Semper Firearms Training







Protecting Property With Deadly Force:
 A Misunderstood Concept
by John Glatthar
July 2021

The question arises in many of our Nevada CCW classes as to whether one can legally defend one’s property with deadly force. A surprising number of people have come to believe – incorrectly - that you can never defend property with deadly force. That is simply untrue.

I am sure this topic comes up in classes being taught in all 50 states, but I can only speak to what the Nevada statutes say. Speaking not as attorney, but as firearms instructor who is expected to be knowledgeable about the subject matter, there are serious consequences involved here. Generally speaking, deadly force is justified if one has reasonable fear of death or great bodily harm. That is the standard which you must meet in the criminal justice system, but there are many legal “landmines” along the way. Rarely are things black and white in an investigation. And there WILL be an investigation. Even if you did everything “right,” a zealous anti-gun prosecutor (e.g. AG Eliot Spitzer from NY) might want to run you through the legal gristmill, simply for using a gun in self defense. You can read countless such horror stories in anti-gun states and jurisdictions.

The answer to the question as to whether you can you legally use deadly force to protect and defend your private property is “it depends.” That is probably not the answer you seek, for there are many variables and factors at play here, including, but not limited to, the jurisdiction, the type of property which is being stolen, the value of the property, the location where the criminal activity is occurring, the race or ethnicity of the parties involved, and so much more. The important question is: were you in danger?

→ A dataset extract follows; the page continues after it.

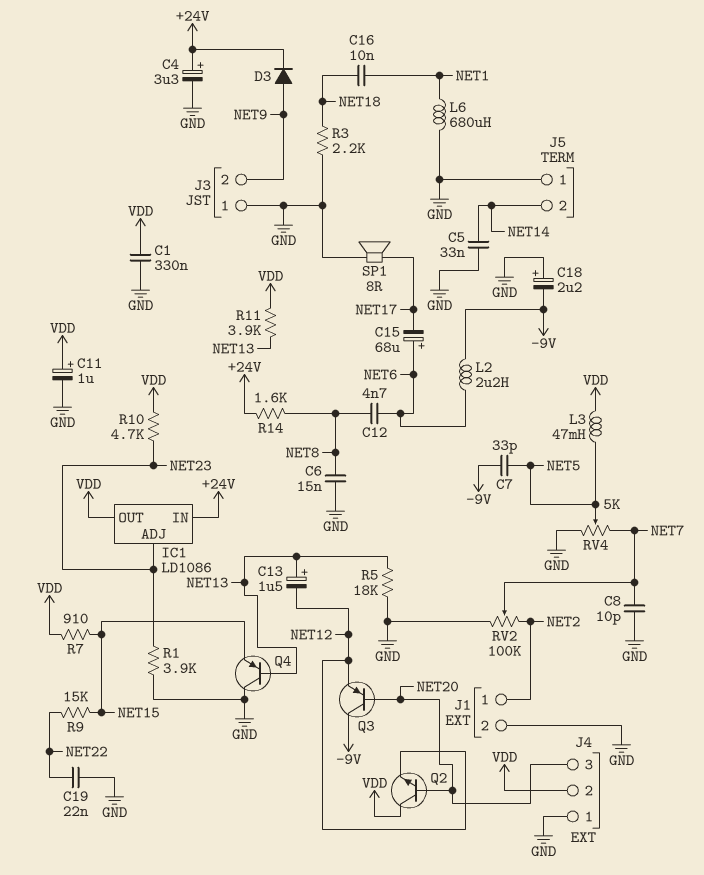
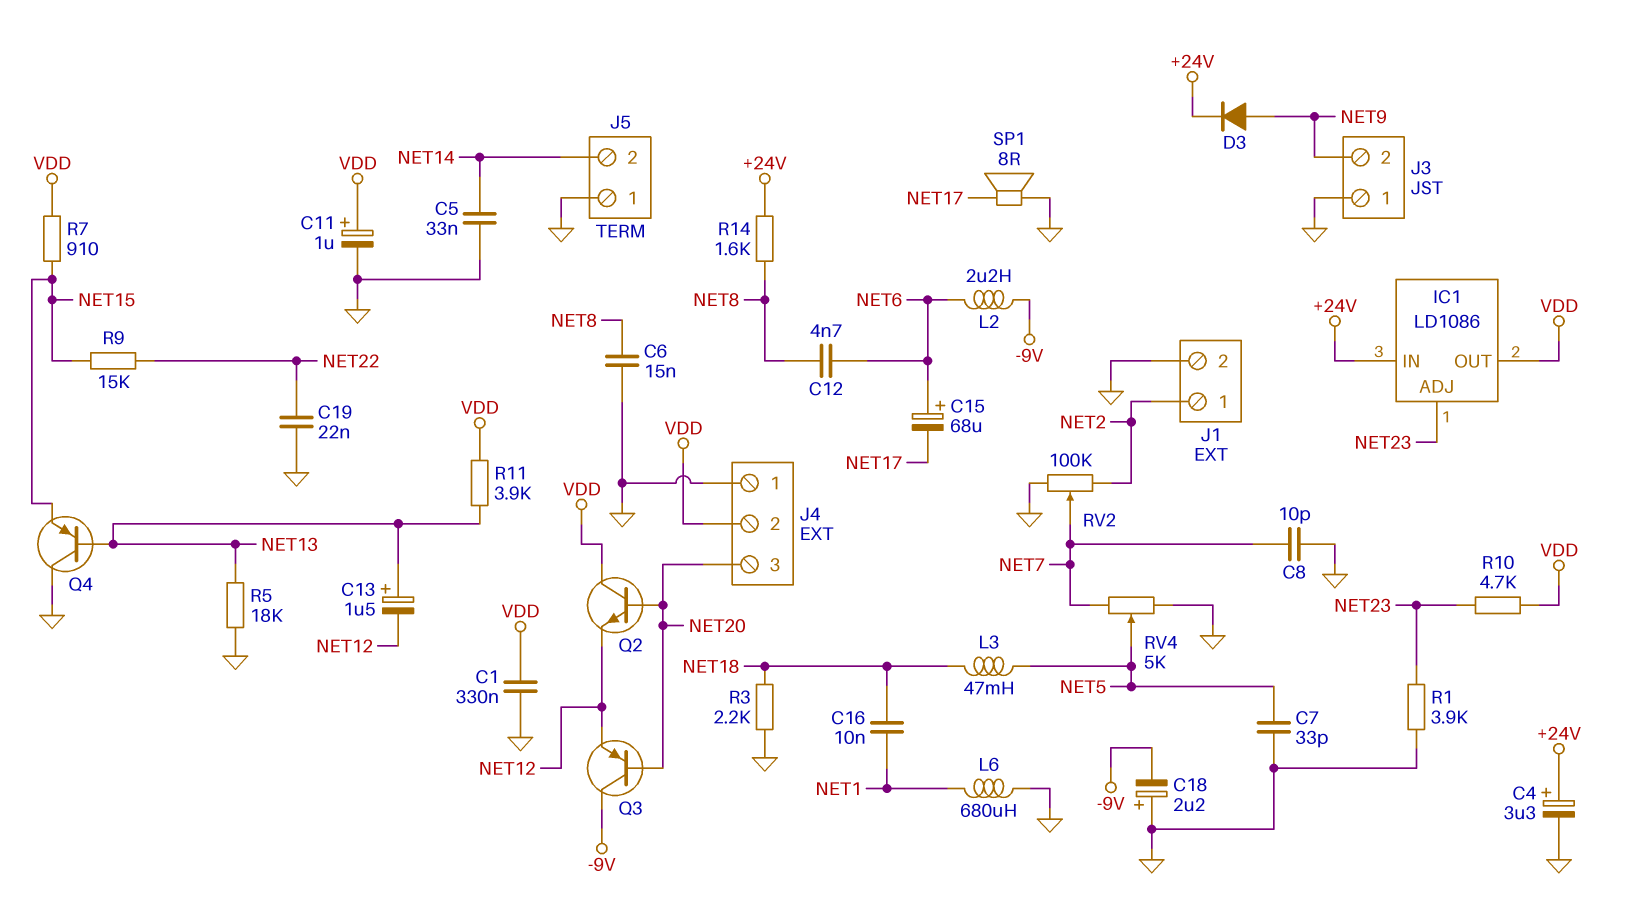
C7: 33pF (-9V, NET5) -> 33pF (GND, NET5)
L3: 47mH (NET5, VDD) -> 47mH (NET5, NET18)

Read the statute that addresses this question: NRS 200.120. “Justifiable homicide” defined:

Justifiable homicide is the killing of a human being in necessary self-defense, or in defense of an occupied habitation, an occupied motor vehicle or a person, against one who manifestly intends or endeavors to commit a crime of violence, or against any person or persons who manifestly intend and endeavor, in a violent, riotous, tumultuous or surreptitious manner, to enter the occupied habitation or occupied motor vehicle, of another for the purpose of assaulting or offering personal violence to any person dwelling or being therein.

A “crime of violence” means any felony for which there is a substantial risk that force or violence may be used against the person or property of another in the commission of the felony.

With these definitions in mind, would it be lawful and justified to shoot a car thief from within your residence as you witness him attempting to steal your vehicle in your driveway?  Car theft is a felony, regardless of the value of the vehicle, and no one wants his or her car to be taken without permission, but can you argue that there was substantial risk that force or violence was being used against in the midst of this felony? As you were safe in your house, it would be nearly impossible to make that argument. 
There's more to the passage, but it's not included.